Parece piada de mau gosto, decretar o fim da paranóia na conjuntura actual: os glaciares esvaem-se deixando a céu aberto carcaças de animais que nunca mais existiram e morreram de doenças que nem podemos imaginar.

Incêndios dantescos e teorias sobre espectros sincronizados. A Europa que hesita, prensada por finanças que fedem e nacionalismos que avançam à boleia das migrações e do esquecimento global. A Rússia que sobrevoa e fareja oportunidades. Algumas Américas instáveis e em retrocesso civilizacional. E o impensável: em cada casa-sim-casa-não parece germinar alguém disposto a matar-nos. Apontam-se diferentes nortes, como se o campo magnético sofresse mais rotações por minuto que um antigo vinil em gira-discos desenfreado. Sentimo-nos os dilectos órfãos da previdência, quando parece cada vez mais claro que o mundo correu mal.

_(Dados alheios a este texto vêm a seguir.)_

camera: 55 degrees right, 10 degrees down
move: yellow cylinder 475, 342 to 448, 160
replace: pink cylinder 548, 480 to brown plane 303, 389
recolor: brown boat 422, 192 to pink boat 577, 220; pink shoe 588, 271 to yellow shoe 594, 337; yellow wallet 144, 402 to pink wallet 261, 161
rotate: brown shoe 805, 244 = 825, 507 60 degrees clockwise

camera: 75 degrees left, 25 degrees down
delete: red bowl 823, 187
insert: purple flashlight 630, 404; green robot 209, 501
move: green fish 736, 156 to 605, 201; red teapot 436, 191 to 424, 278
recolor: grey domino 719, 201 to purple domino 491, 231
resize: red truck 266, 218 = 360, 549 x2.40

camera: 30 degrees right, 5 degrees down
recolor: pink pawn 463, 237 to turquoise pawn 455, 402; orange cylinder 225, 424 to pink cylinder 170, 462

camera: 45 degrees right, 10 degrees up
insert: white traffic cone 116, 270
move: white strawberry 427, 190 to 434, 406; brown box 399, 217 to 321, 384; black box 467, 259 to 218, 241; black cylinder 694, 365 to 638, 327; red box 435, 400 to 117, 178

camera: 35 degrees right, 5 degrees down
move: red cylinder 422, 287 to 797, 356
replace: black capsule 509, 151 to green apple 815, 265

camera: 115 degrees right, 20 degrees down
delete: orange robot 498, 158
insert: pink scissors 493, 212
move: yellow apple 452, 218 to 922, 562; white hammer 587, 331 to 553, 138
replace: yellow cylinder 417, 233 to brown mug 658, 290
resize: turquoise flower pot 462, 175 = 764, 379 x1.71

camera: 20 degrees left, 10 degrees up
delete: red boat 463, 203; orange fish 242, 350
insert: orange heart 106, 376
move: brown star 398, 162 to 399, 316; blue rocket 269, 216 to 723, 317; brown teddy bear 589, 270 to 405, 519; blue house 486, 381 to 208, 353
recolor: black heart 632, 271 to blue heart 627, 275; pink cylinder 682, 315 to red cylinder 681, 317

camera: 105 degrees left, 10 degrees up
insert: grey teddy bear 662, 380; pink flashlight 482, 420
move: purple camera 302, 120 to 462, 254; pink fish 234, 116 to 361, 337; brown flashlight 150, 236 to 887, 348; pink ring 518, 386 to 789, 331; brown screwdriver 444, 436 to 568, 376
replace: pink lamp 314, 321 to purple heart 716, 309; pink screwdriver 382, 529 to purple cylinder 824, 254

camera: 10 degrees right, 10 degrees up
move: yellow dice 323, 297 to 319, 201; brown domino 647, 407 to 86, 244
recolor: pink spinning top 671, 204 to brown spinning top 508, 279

O conceito em causa (o de paranóia) é dos mais viciados, usado de forma indiscriminada, para significar transtorno emocional, qualquer que ele seja. O impacto do termo ainda é forte e já há muito que, pelo menos em contexto popular, assumiu funções de jargão sincrético para os mais intensos estados da alma. O rigor com que é aplicado segue uma trajectória inversamente proporcional à da massificação.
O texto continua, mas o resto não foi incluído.